Brexit: Gina Miller says 2017 ruling no legal defence for government
- Published
Gina Miller has said the government is wrong to use Parliamentary sovereignty as its legal defence for attempting to over-ride the EU withdrawal agreement.
Ministers say Mrs Miller's 2017 court victory over Brexit upheld the "fundamental principle" that Parliament is sovereign in domestic law and can legislate to breach treaty obligations.
But Mrs Miller says the two issues were "intellectually and legally distinct".
The 2017 ruling, she said, reinforced the "importance of the rule of law".
Mrs Miller was at the centre of a landmark legal battle in which she challenged the then PM Theresa May's right to invoke Article 50 - which began the process of leaving the EU - without the express approval of Parliament.
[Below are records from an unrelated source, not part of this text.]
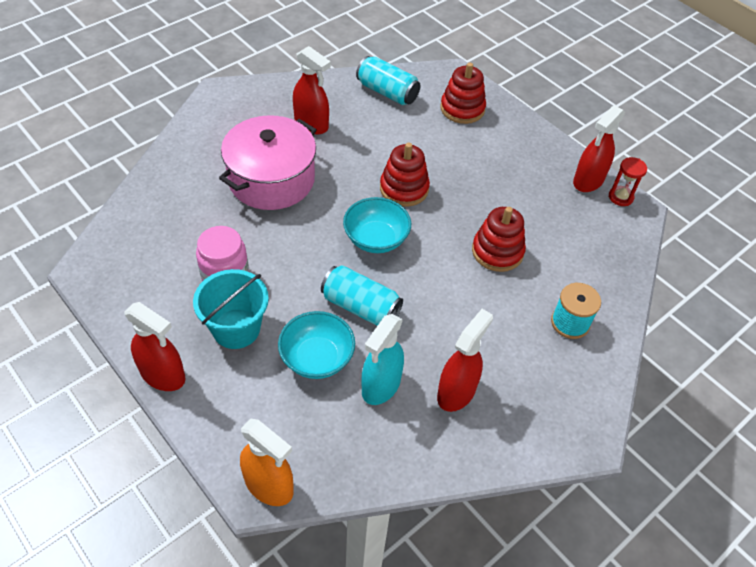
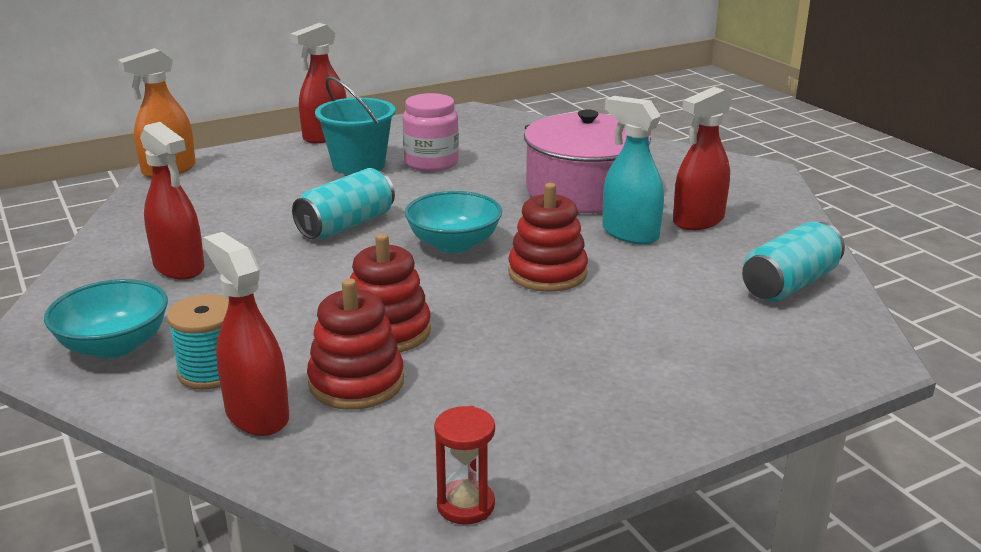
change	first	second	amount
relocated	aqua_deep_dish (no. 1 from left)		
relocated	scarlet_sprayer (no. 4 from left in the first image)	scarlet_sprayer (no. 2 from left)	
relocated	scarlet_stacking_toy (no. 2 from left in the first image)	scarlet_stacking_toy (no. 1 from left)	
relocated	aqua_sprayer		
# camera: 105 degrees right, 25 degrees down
The Supreme Court unanimously ruled in her favour.
The court's verdict is now being cited by Boris Johnson's government as the legal basis for proposed legislation which would change key aspects of the EU Withdrawal Agreement - the legally-binding treaty which set out the terms on which the UK left the EU on 31 January - in the event of the two sides not agreeing a future trade partnership.
The controversial Internal Markets Bill, to be debated later this month, would give the government the power to modify or scrap provisions relating to the Northern Ireland Protocol governing trade between Northern Ireland and Great Britain and UK government support for Northern Irish businesses.
The move has sparked anger across Europe, with Ireland's Europe minister saying on Friday that for the UK to "renege" on a legally-binding agreement was an unprecedentedly "provocative" act.
'Surprised and disappointed'
And Mrs Miller said she was "surprised and disappointed" that ministers were using the 2017 Supreme Court ruling as legal justification for what she said were their "arbitrary" actions.
"The issue of Parliamentary sovereignty is intellectually and legally distinct from international treaty obligations entered into by Her Majesty's government," she said.
The 2017 ruling, she added, "stands for the importance of the rule of law, something that this government seems determined to undermine".
Mrs Miller was also instrumental in another successful legal challenge last year, in which she thwarted the government's attempt to suspend Parliament for five weeks.
While the financier describes herself as a transparency campaigner, critics say she was always opposed to the UK's departure from the EU following the 2016 Brexit vote.
'Binding obligations'
In a statement released on Thursday, external, the government said it continued to stand by the "established principle" of international law that a state is obliged to discharge its treaty obligations in good faith.
However, it said the UK now found itself in "exceptional circumstances" and when Parliament ratified the Withdrawal Agreement earlier this year, the legislation used to do it "expressly confirmed" its power to pass provisions taking precedence over the Agreement.
"Parliament is sovereign as a matter of domestic law and can pass legislation which is in breach of the UK's treaty obligations," it said.
"Treaty obligations only become binding to the extent that they are enshrined in domestic legislation. Whether to enact or repeal legislation, and the content of that legislation, is for Parliament and Parliament alone."
This principle, it stated, had been "approved" by the Supreme Court in its 2017 ruling.
This interpretation has been disputed by some leading lawyers, raising the possibility of another legal challenge before the end of post-Brexit transition period on 31 December.
There have been unconfirmed reports of a split among the government's three chief law officers over the question of whether ministers would find themselves in breach of the ministerial code by proposing legislation that was explicitly in defiance of international law.
The Guardian claimed, external that both Attorney General Suella Braverman and her deputy Michael Ellis had argued that it would not but that Lord Keen, the Advocate General for Scotland, had taken the opposite view.
Lord Keen, who represented the government in the 2017 case, has defended its actions in recent days. He told the Lords no breach of UK law was being proposed and the government was duty-bound to "discharge its obligations" to Northern Ireland if they could not be resolved through the EU-UK dispute resolution process.